Pace: mons. Migliavacca (Arezzo) a Rondine, “siamo all’interno di una tremenda retorica della guerra. Dire parole controcorrente”

(Foto Toscana Oggi)

“Rondine è un luogo segno, non solo come richiamo, ma fattivo, perché realmente si impara l’arte della pace con la convivenza di giovani che vengono da luoghi attualmente in guerra, e anche con il quarto anno delle superiori” sono le parole di mons. Andrea Migliavacca, vescovo di Arezzo-Cortona-Sansepolcro, presente oggi all’inaugurazione del YouTopic Fest 2026, il festival sui conflitti organizzato da Rondine Cittadella della pace. Per mons.
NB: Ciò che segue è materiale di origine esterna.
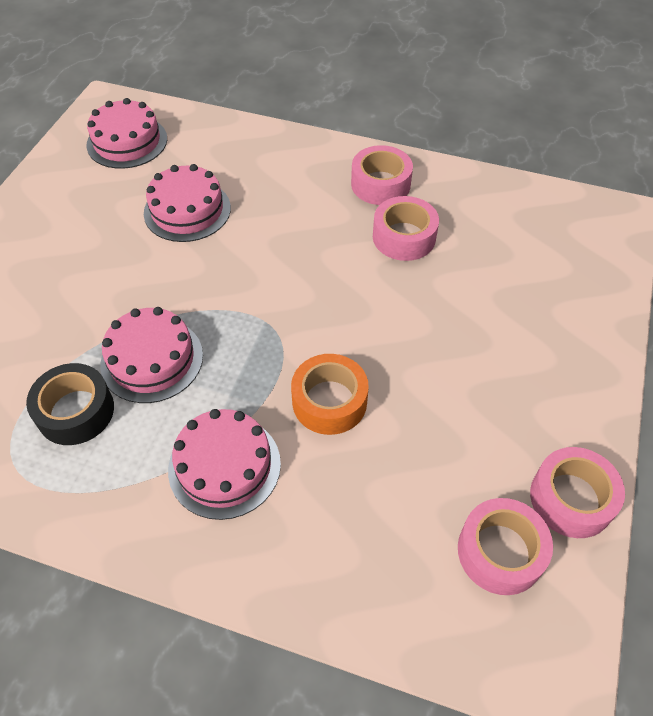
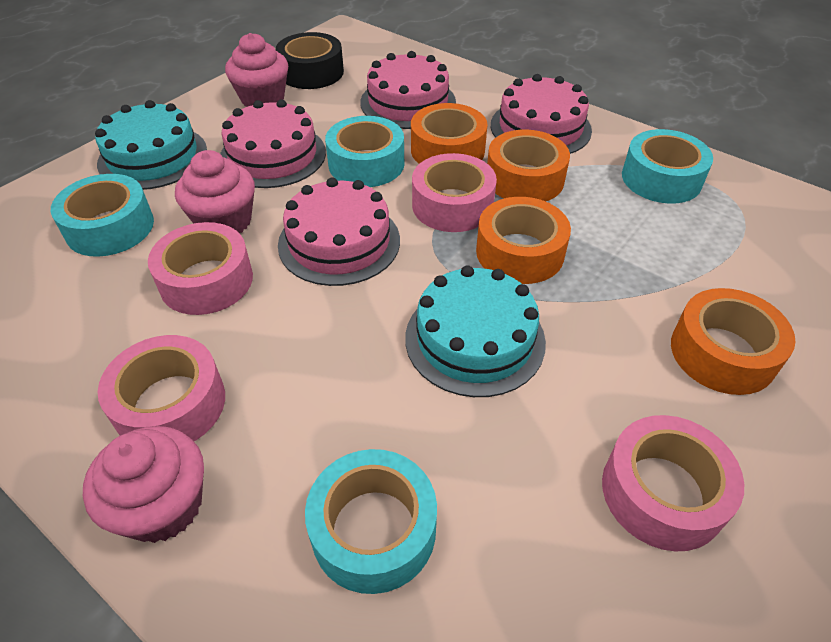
orange tape: 1 -> 4
pink cupcake: 0 -> 3
turquoise cake: 0 -> 2
turquoise tape: 0 -> 4

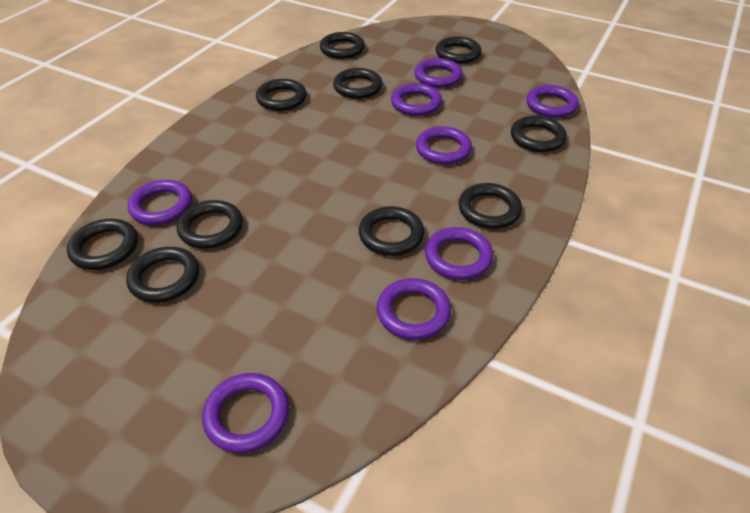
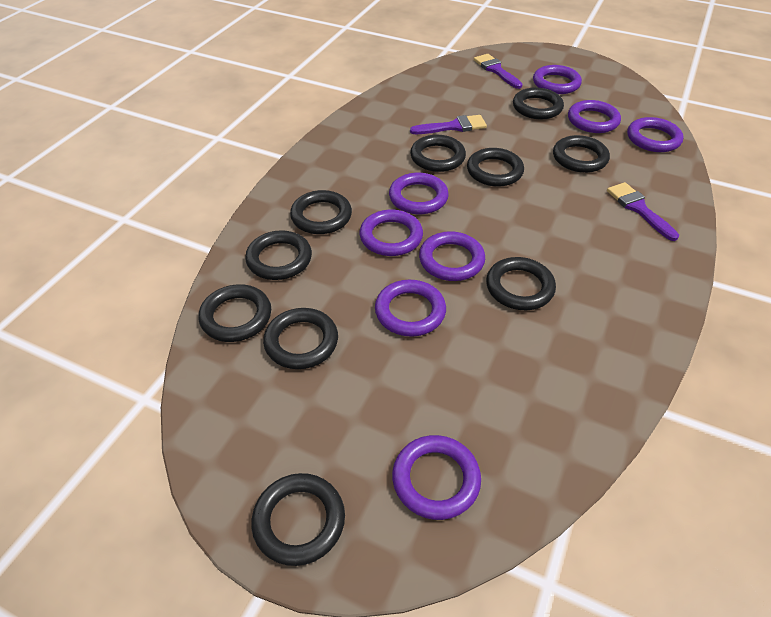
purple brush: 0 -> 3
Migliavacca, “pace” oggi è una parola non scontata, poiché “siamo all’interno di una tremenda retorica della guerra, del riarmo, della violenza e della forza che prevale sugli altri”. Dire quella parole dunque, insieme a fraternità, amicizia e perdono, significa “dire parole controcorrente, ma di cui abbiamo tantissimo bisogno e che questo evento vuole far risuonare”. Infine, un pensiero ai giovani, i protagonisti non solo del Festival ma dell’intero progetto dell’associazione: “Se ci possiamo aspettare un futuro migliore”, conclude il vescovo, “ce lo possono dare soltanto i giovani. Quelli che sono qua credono nella pace”.